Hi -
We have a design with several INA228 devices measuring the power supply voltages feeding our SOC (5 total voltages). We've noticed as we sweep the power supply voltage to our SOC from -10% to +10%, there is a periodic non-linear variation in the INA228 bus voltage measurement. This error has been repeatable across multiple boards and SOCs.
However, the periodic error is eliminated by increasing the conversion time.
I have included a chart showing the differences amongst a few different conversion times (CT) along with measurements from a Keithley DMM. The error appears when the Conversion Time CT= 50 µs. There appears to be very little difference compared to the DMM when CT=540 µs or CT=1052 µs. In all cases, we are averaging 512 samples.
We chose a 50 µs conversion time because we were trying to capture short dynamic changes in the power supply load.
Could you please explain why increasing the conversion time removes this variation?
If this were just noise in the power supply, I would expect averaging to eliminate the noise.
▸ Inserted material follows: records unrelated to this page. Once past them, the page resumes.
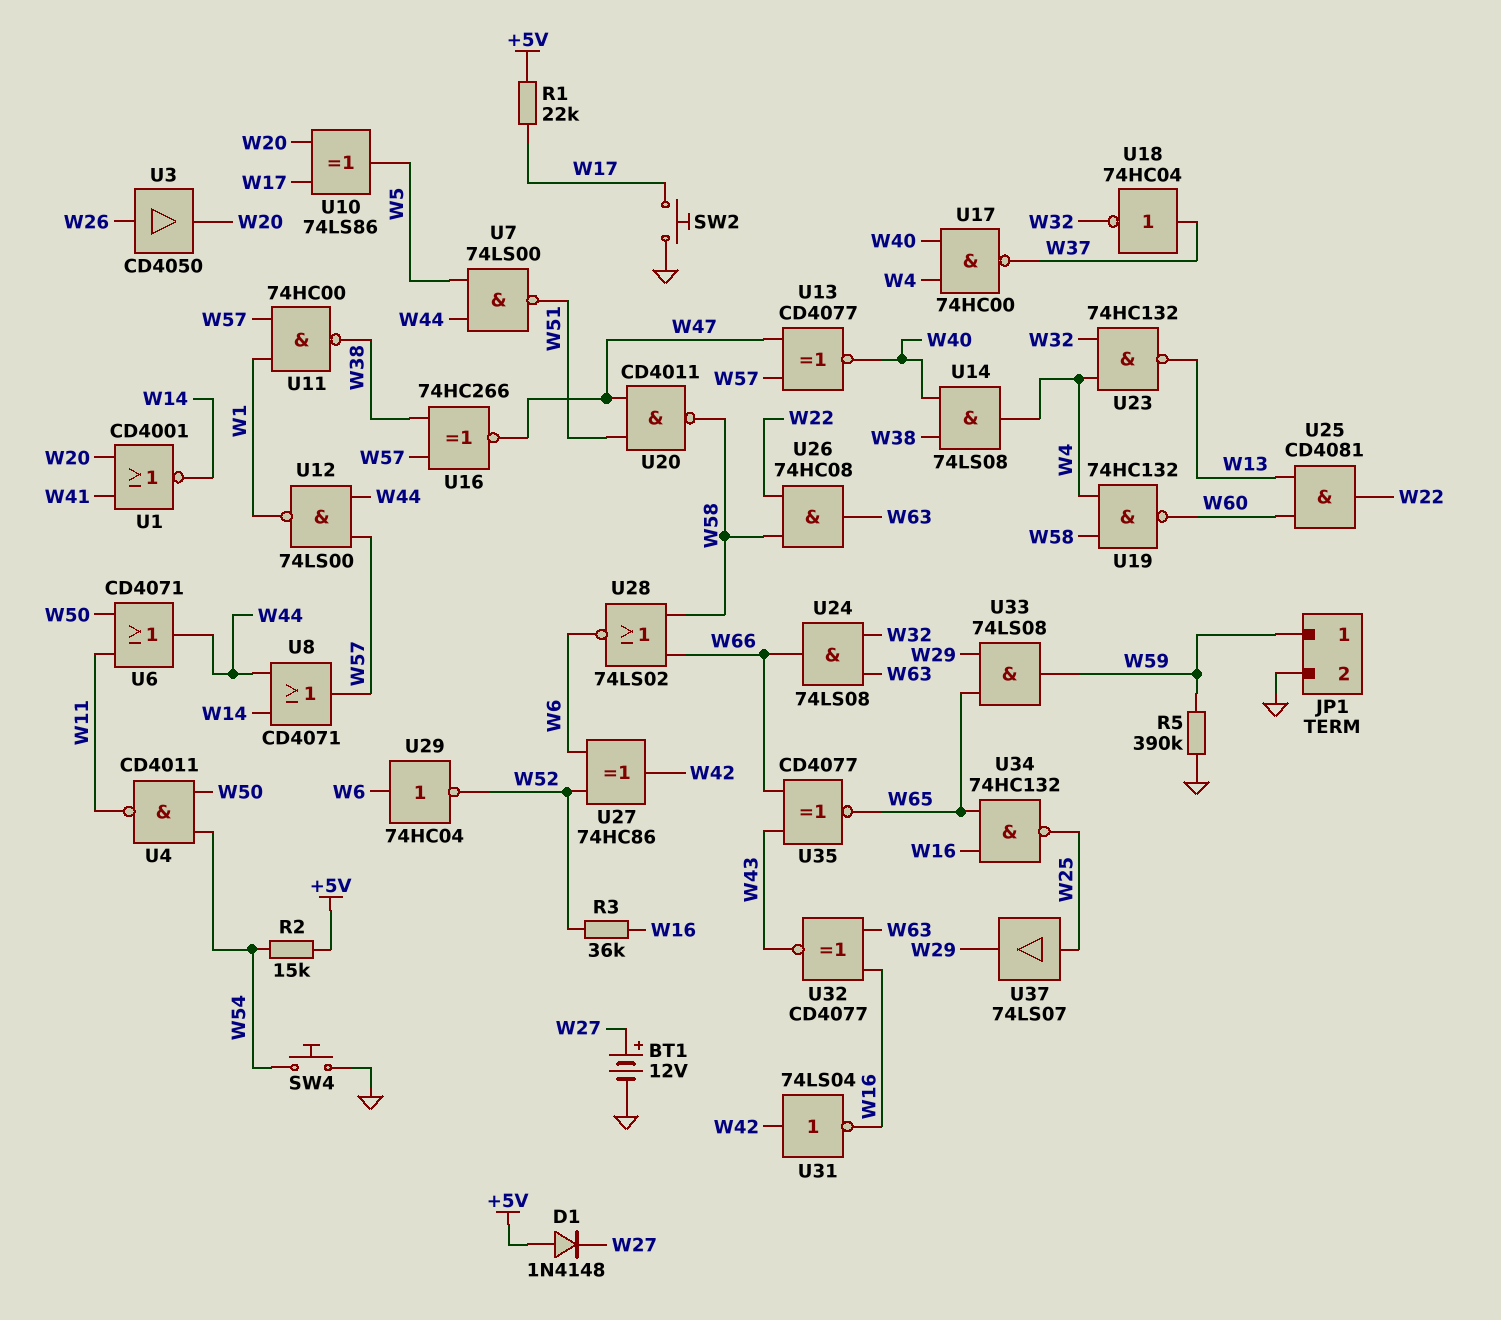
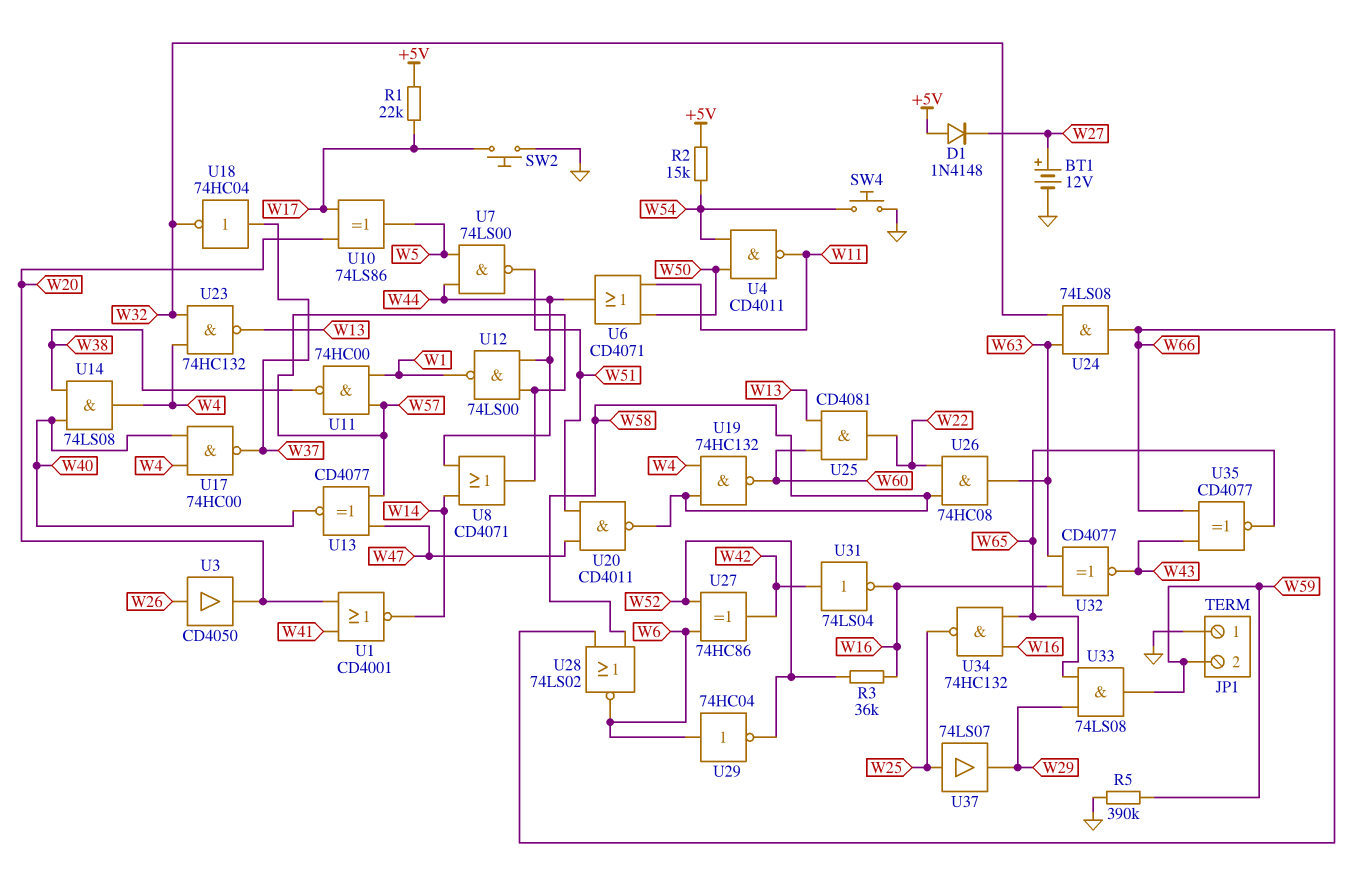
JP1 pin 1: W59 -> GND
JP1 pin 2: GND -> W59
U16: XNOR 74HC266 (in W38, in W57, out W47) -> none

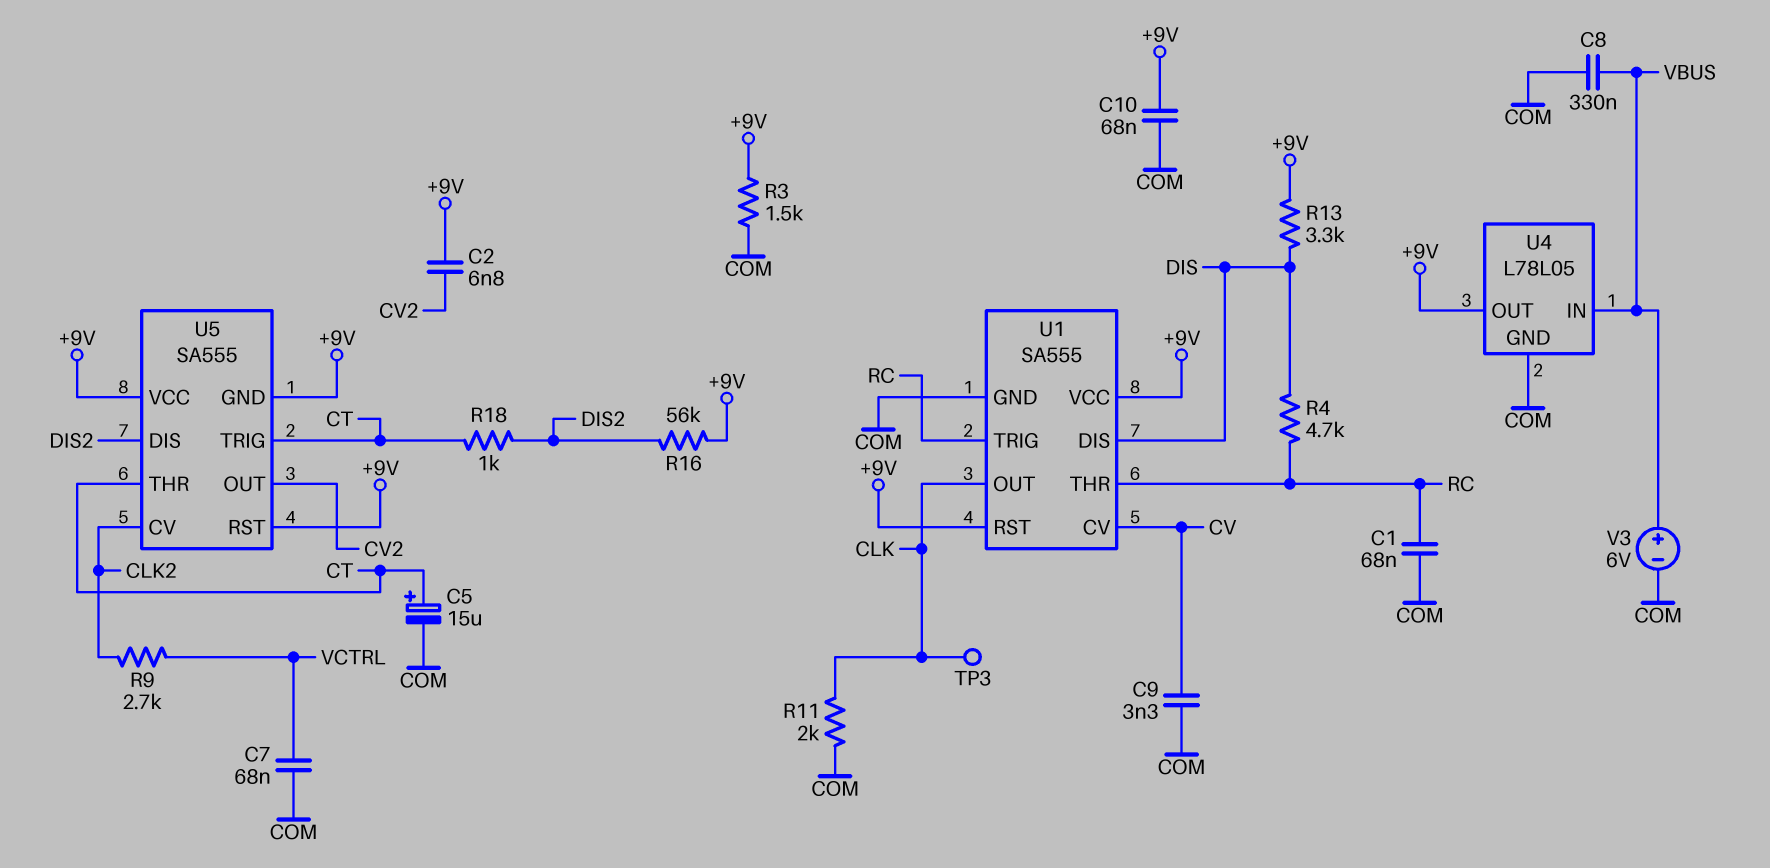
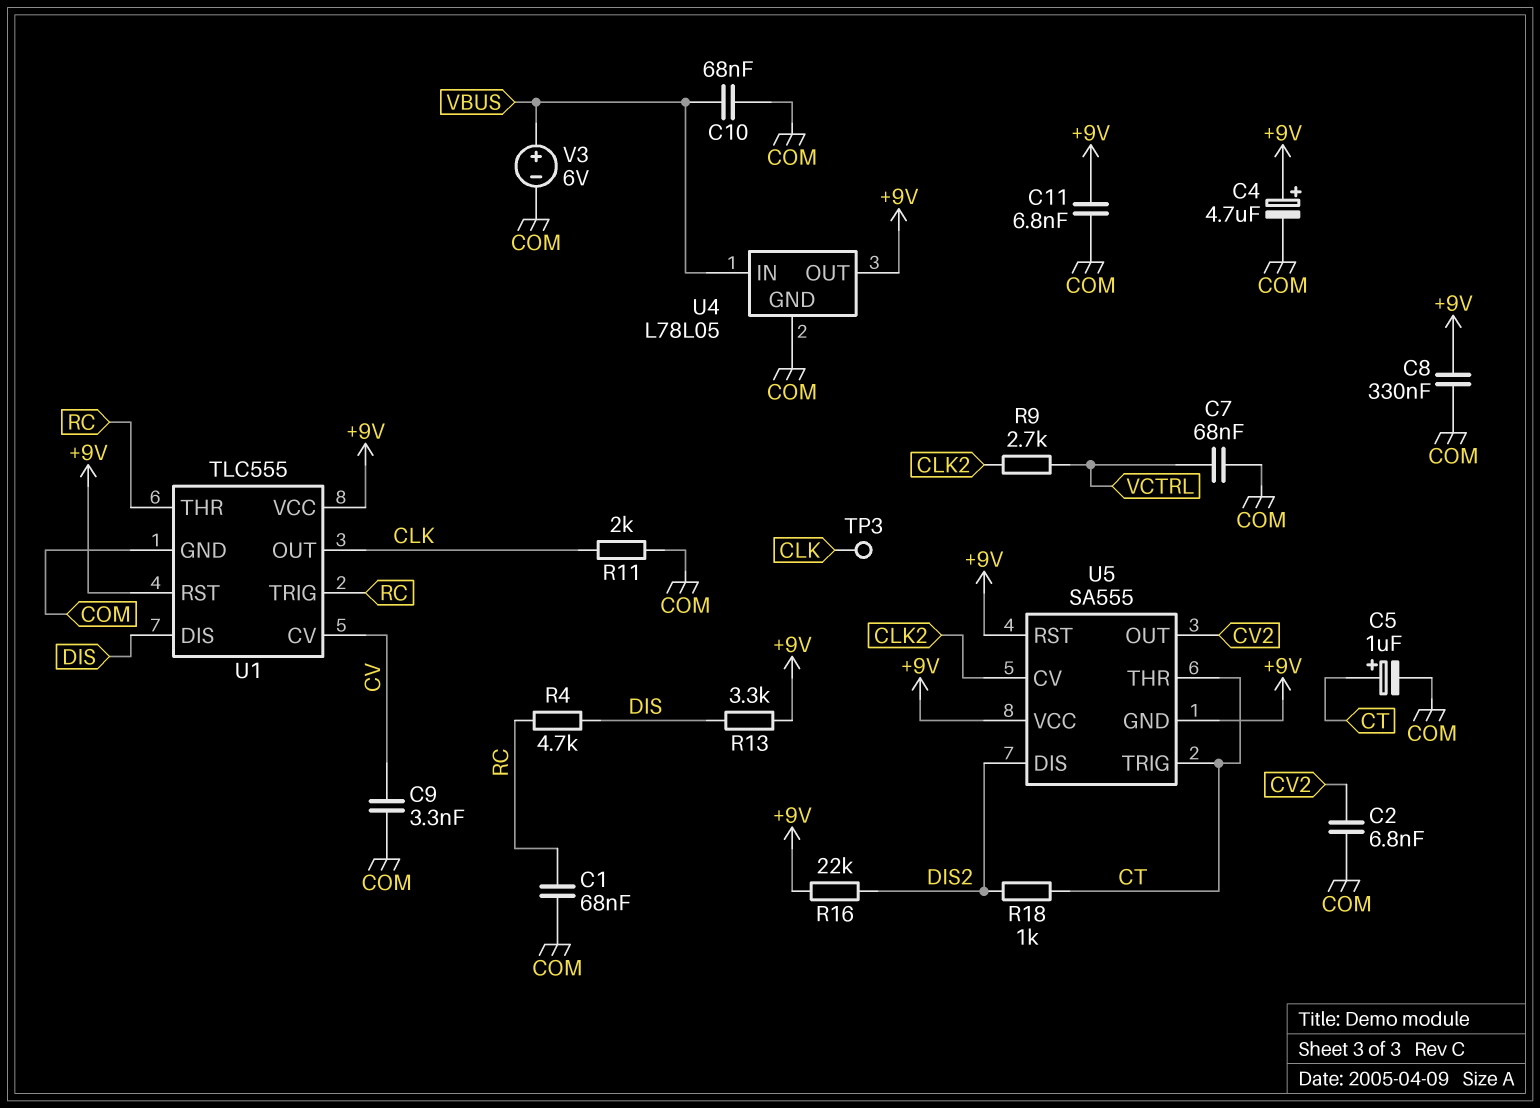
C2: 6.8nF (+9V, CV2) -> 6.8nF (COM, CV2)
C4: none -> 4.7uF (plus +9V, minus COM)
C5: 15uF (plus CT, minus COM) -> 1uF (plus CT, minus COM)
C8: 330nF (COM, VBUS) -> 330nF (+9V, COM)
C10: 68nF (+9V, COM) -> 68nF (COM, VBUS)
C11: none -> 6.8nF (+9V, COM)
R3: 1.5k (+9V, COM) -> none
R16: 56k (+9V, DIS2) -> 22k (+9V, DIS2)
U1: SA555 -> TLC555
On an oscilloscope, I am not able to clearly see this periodicity in the voltage.
Is it possible there is actually this variation as we adjust the power supply potentiometer and 50 µs conversion time accurately captures it? ...or is it more likely this is some sort of aliasing or error in measurement due to the short conversion time?
Mostly, I'm trying to understand if I should simply increase the conversion time and disregard the variation, or if there is actually a periodic error in the voltage.